Sophie’s Christmas Mystery Serial Episode 7

CHRISTMAS MYSTERY by Sophie Weston: EPISODE 7
Missed the start? Click here to read from episode 1

blue ball on Christmas tree branch

Liv was silent as they walked back. Patrick Fell didn’t seem to notice. He talked all the time, but it was more like thinking aloud than conversation. She caught phrases: borrow a car, sequence of events, intruders, enemy. But he neither asked nor seemed to expect her to respond.

The entrance of the multi-storey car park held a tall Christmas tree, hung with multi-coloured lights that blinked on and off. Liv thought it looked gallant but forlorn among the discarded shopping trolleys. Patrick ignored it and the sign to the  lifts. He took the stairs, still talking.

Liv followed, her thoughts tumbling over each other. Could she trust him? Rosa trusted him but Rosa wasn’t being followed by persons unknown. Did she know him really well? Better than Liv did, anyway?

Above all, why did he take this case? They hadn’t discussed payment. OK, Liv had been anxious, off-balance, not thinking straight. But surely Patrick should have told her his terms of business? Wasn’t that the first thing that a bona fide private detective would have done? Now she thought about it, it felt all wrong.

As they came out onto the floor where they’d left the car, she broke into his monologue. “Are you really a private investigator? I thought you were an expert on customer behaviour. That’s what you did for the Agency last year. And didn’t I hear you on the Today programme talking about the switch to online shopping?”

He didn’t stop walking, although she had the feeling that he had suddenly become very alert. “I have a portfolio career.”
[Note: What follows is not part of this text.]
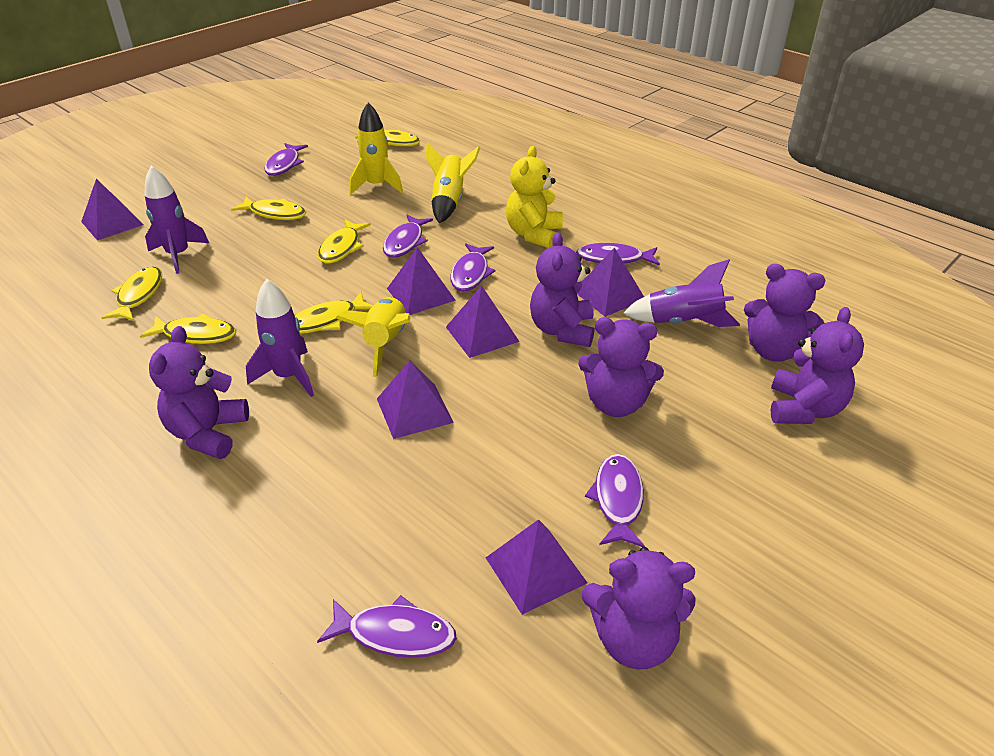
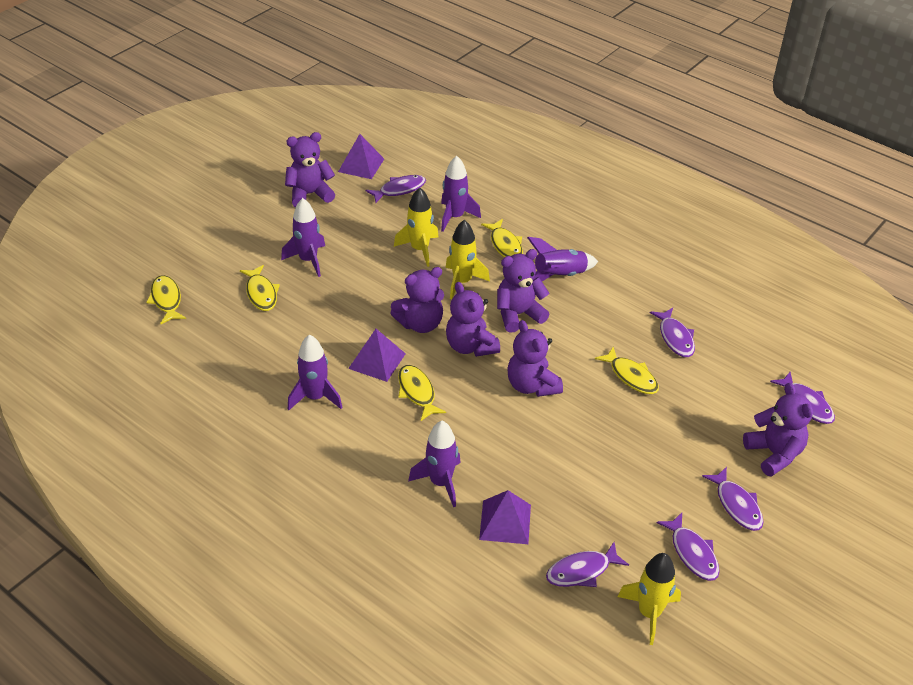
purple pyramid: 6 -> 3
purple rocket: 3 -> 5
yellow fish: 6 -> 5
yellow teddy bear: 1 -> 0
“What does that mean, exactly?”

“Some of it is research into customer behaviour. Some of it is industrial espionage.”

Liv digested that. She found she wasn’t surprised. “You steal people’s trade secrets?”

“I should have said investigating industrial espionage.” He laughed, a bit too lightly.

“Yes, you should, shouldn’t you?” said Liv. She didn’t laugh.

“Hey, I don’t steal commercial secrets.”

He sounded genuinely indignant. But then, how could you tell if someone like Patrick Fell genuinely felt anything? She flinched, remembering more than she wanted to. She slammed the door on it fast.

“I’m getting the feeling you don’t trust me.”

It was a challenge. Liv recognised that. He wanted to bounce her into saying that of course she trusted him, she was very grateful, she’d take his advice, blah, blah blah… Well, no one was bouncing her into saying anything she didn’t mean, ever again.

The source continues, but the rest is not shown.